Each manifestation of autoimmune thyroid disease crosses over more than one antibody’s quadrant.
As individuals with AITD, each of us likely fits somewhere within one these four ovals.
Let’s zoom into the top half of the spectrum, where “pure” Hashimoto’s patients reside, those who do not have any TSH-Receptor antibodies.
Hashimoto’s thyroiditis is characterized by the thyroid peroxidase antibody, generally abbreviated TPOAb.
In older research they used to call the TPOAb “antithyroid microsomal antibody” or “Antimicrosomal antibody.”
The TPO antibody is the one most strongly associated with thyroid gland damage, but it can’t cause damage on its own.
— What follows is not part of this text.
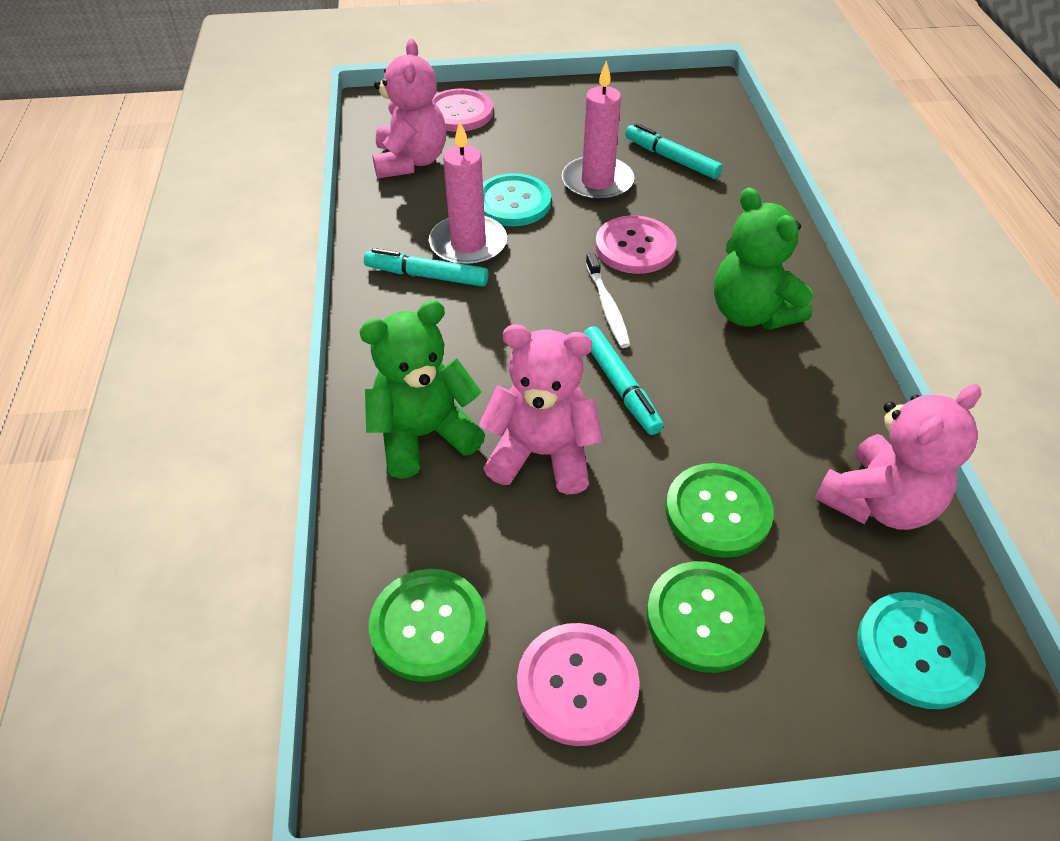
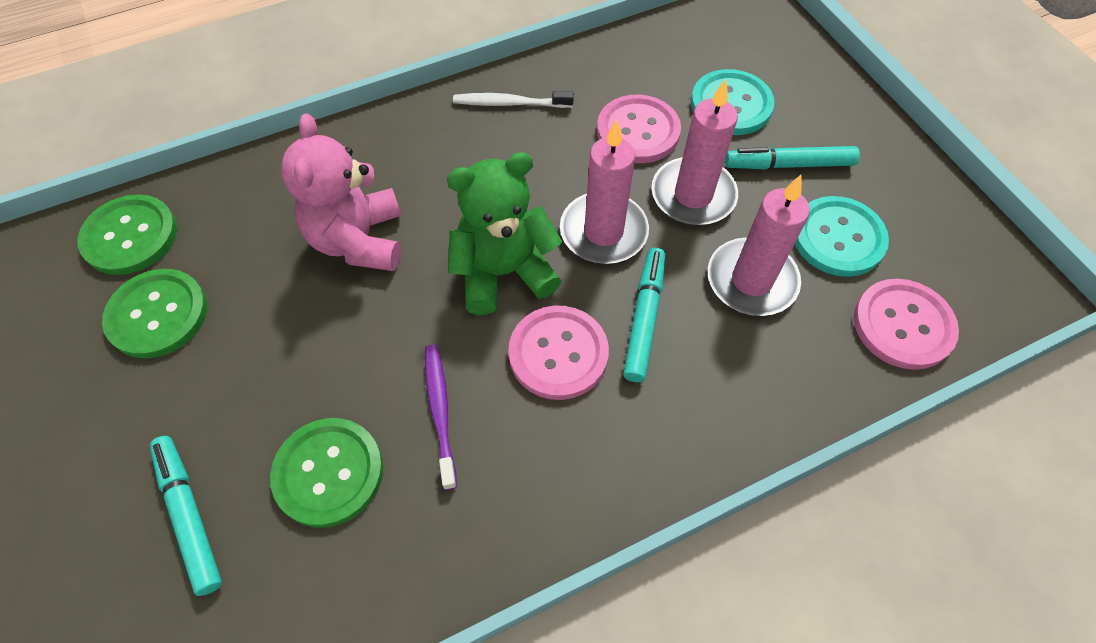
green teddy bear: 2 -> 1
pink candle: 2 -> 3
pink teddy bear: 3 -> 1
purple toothbrush: 0 -> 1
When the TPO antibody combines with inflammatory cytokines and other factors, it can cause a slow process of lymphocytic infiltration (thyroid fibrosis).
As explained by Hajd-Kacem et al, 2009:
- “Autoimmune thyroiditis is considered to be the result of immune response leading to aberrant infiltration of lymphoid cells (T and B lymphocytes with Th‐1 lymphocytes subtypes predominating) and destruction of thyroid follicles lymphocytes form germinal centres rounding follicular cells.”
- “The final outcome is fibrosis replacing normal thyroid parenchyma and hypothyroidism resulting to thyroid cell destruction.”
- “TPO is a very large globular molecule which catalyses the thyroid hormone synthesis by catalysing both the iodination of Tg [thyroglobulin] and the coupling of some of the iodotyrosyl residues to generate the thyroid hormones T3 and T4.”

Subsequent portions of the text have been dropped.